I remembered that Betty Crocker cookbooks had been around for awhile, so I looked up some dessert recipes from her 1933 cookbook. I found a recipe for a food that intrigued me, a Pecan Upside Down Bisquick Coffee Cake. I am an avid coffee cake fan and a full-fledged lover of pecans, so this recipe really excited me. I have only had a pretty basic coffee cake; it had never occurred to me to make (fine, beg my mom to make) this dessert.

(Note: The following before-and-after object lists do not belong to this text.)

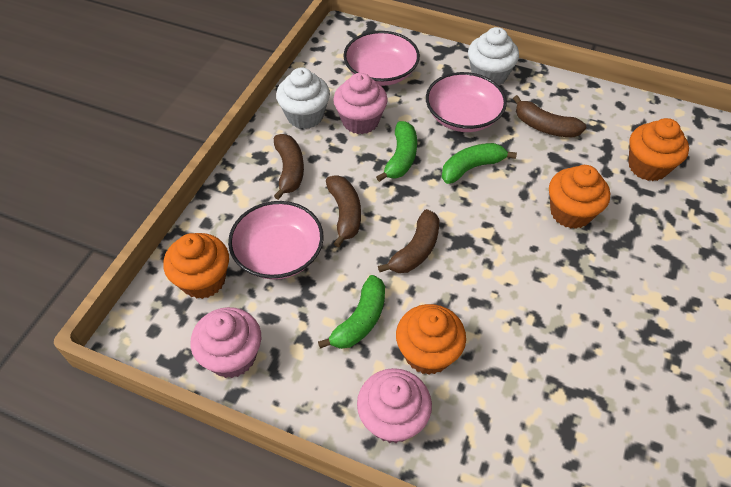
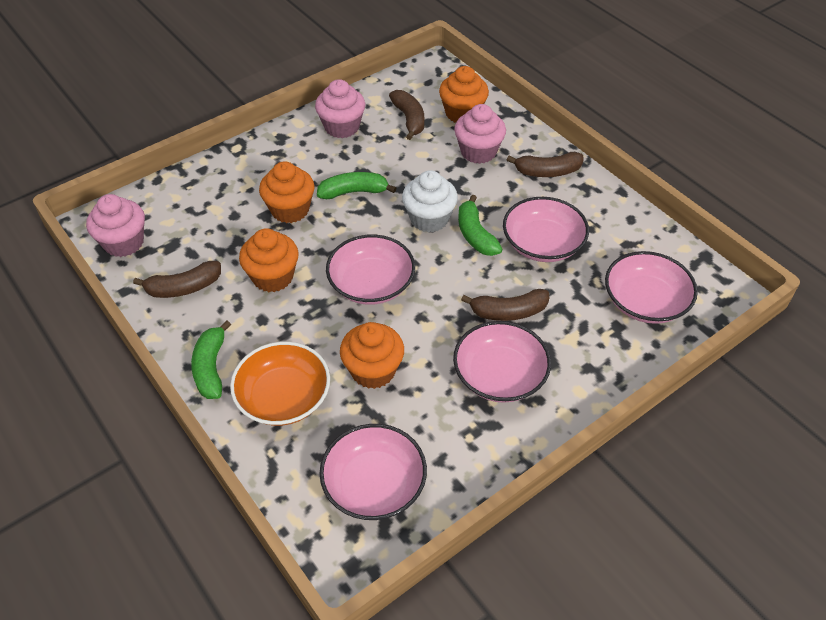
orange bowl: 0 -> 1
pink bowl: 3 -> 5
white cupcake: 2 -> 1

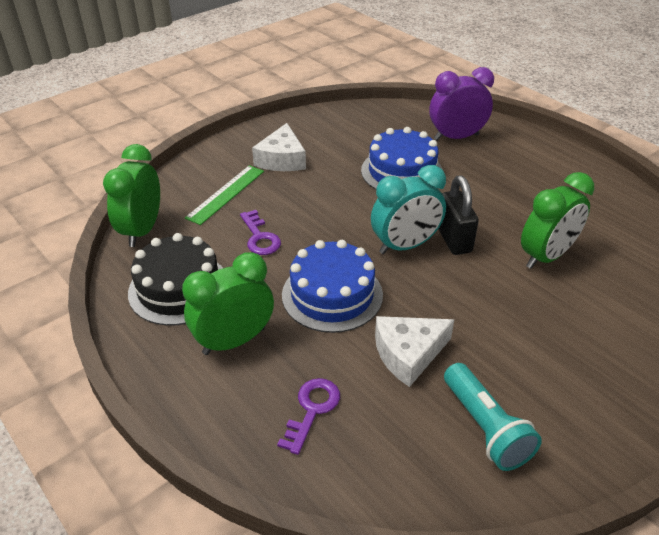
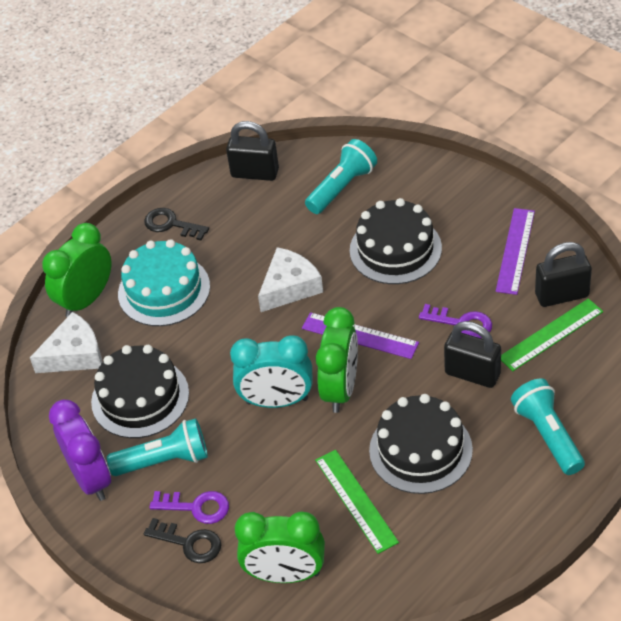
black cake: 1 -> 3
black key: 0 -> 2
black padlock: 1 -> 3
blue cake: 2 -> 0
green ruler: 1 -> 2
purple ruler: 0 -> 2
turquoise cake: 0 -> 1
turquoise flashlight: 1 -> 3

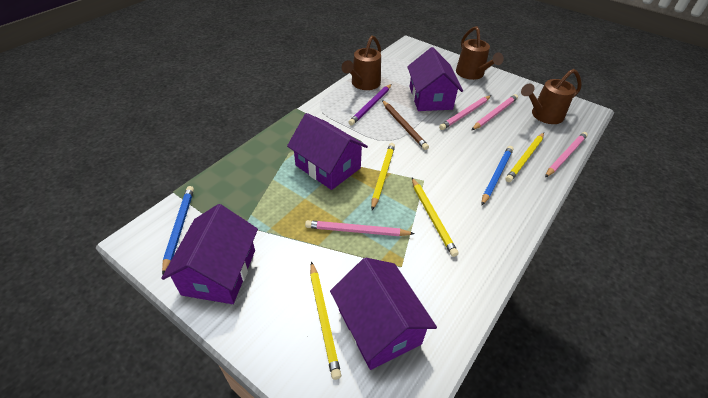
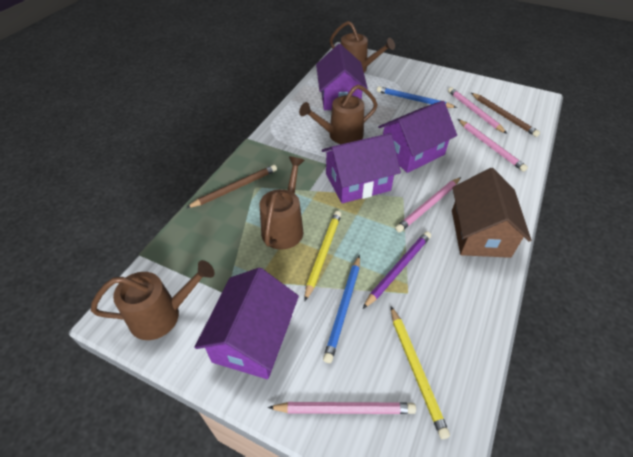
brown house: 0 -> 1
brown pencil: 1 -> 2
brown watering can: 3 -> 4
yellow pencil: 4 -> 2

What surprised me was that the recipe directions were very brief (as were the recipes for the other desserts that I looked at in the cookbook). It made me wonder if people who tried to execute the recipe had to improvise and make it their own if they didn’t totally understand the directions. I would think that this would have resulted in some different variations of the recipe and difficulty in executing the recipe as it was intended. However, the list of ingredients is thorough and precise, so this would help with getting the amounts of every ingredient correct. Getting the amounts of every ingredient right is really important for getting the overall taste of the finished product right. The recipe directions are also precise in instructing what size and shape pan to use, how long to put the mix in the oven for, and how to tell whether it is ready to be taken out of the oven.

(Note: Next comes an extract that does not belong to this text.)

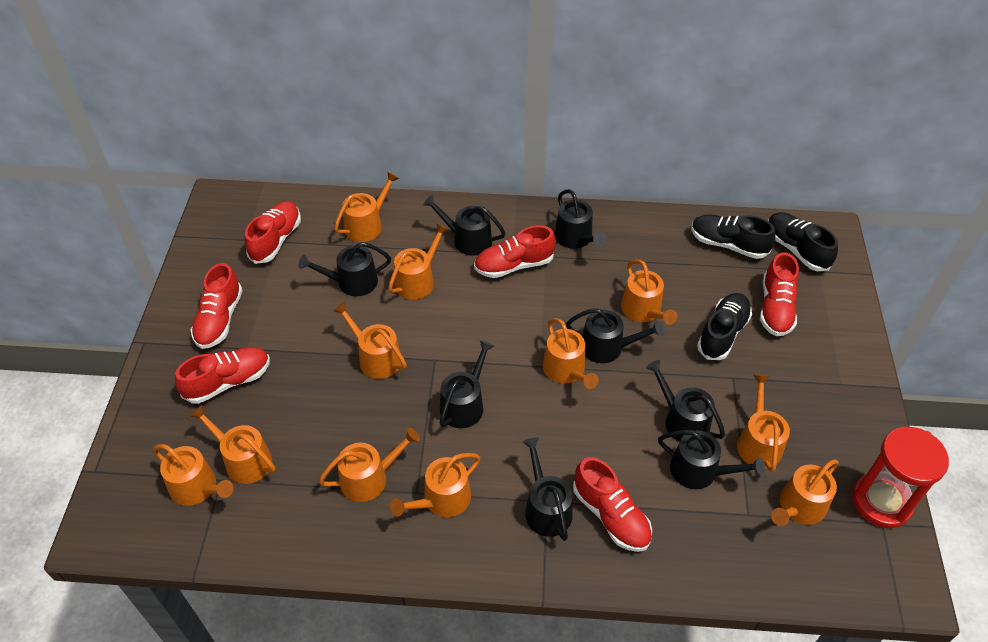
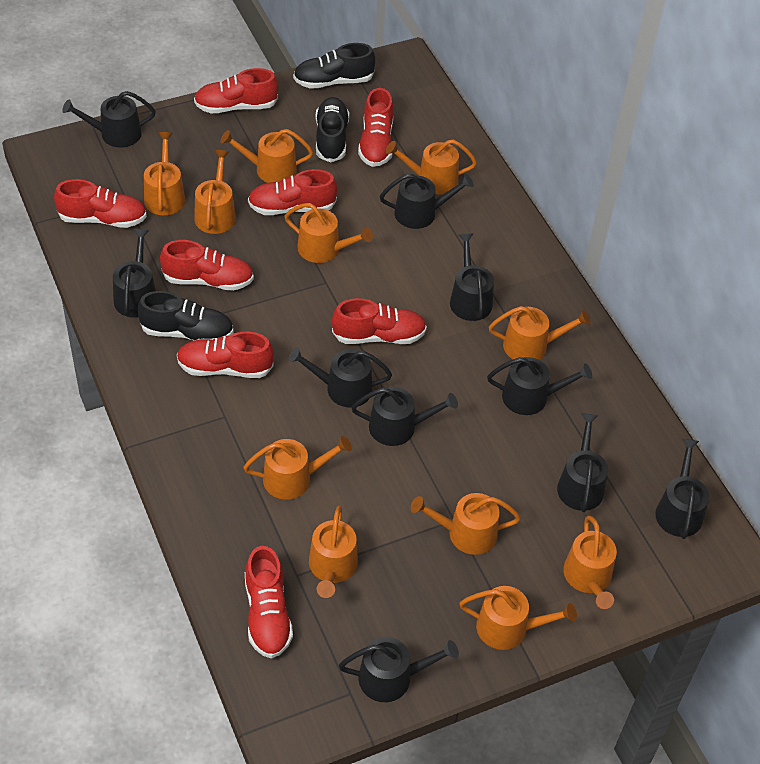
black watering can: 8 -> 10
red hourglass: 1 -> 0
red shoe: 6 -> 8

Overall, the ingredients were pretty basic items that I had heard of before and even used. Pecans, Bisquick mix, eggs, ground cinnamon, vanilla, milk, sugar, etc. However, there was one ingredient that I had never heard of: Karo syrup. The recipe lists “1/2 cup of light or dark Karo syrup.” I googled Karo syrup and learned that it is a brand of corn syrup that is frequently used in baking and cooking and less sweet than other syrups.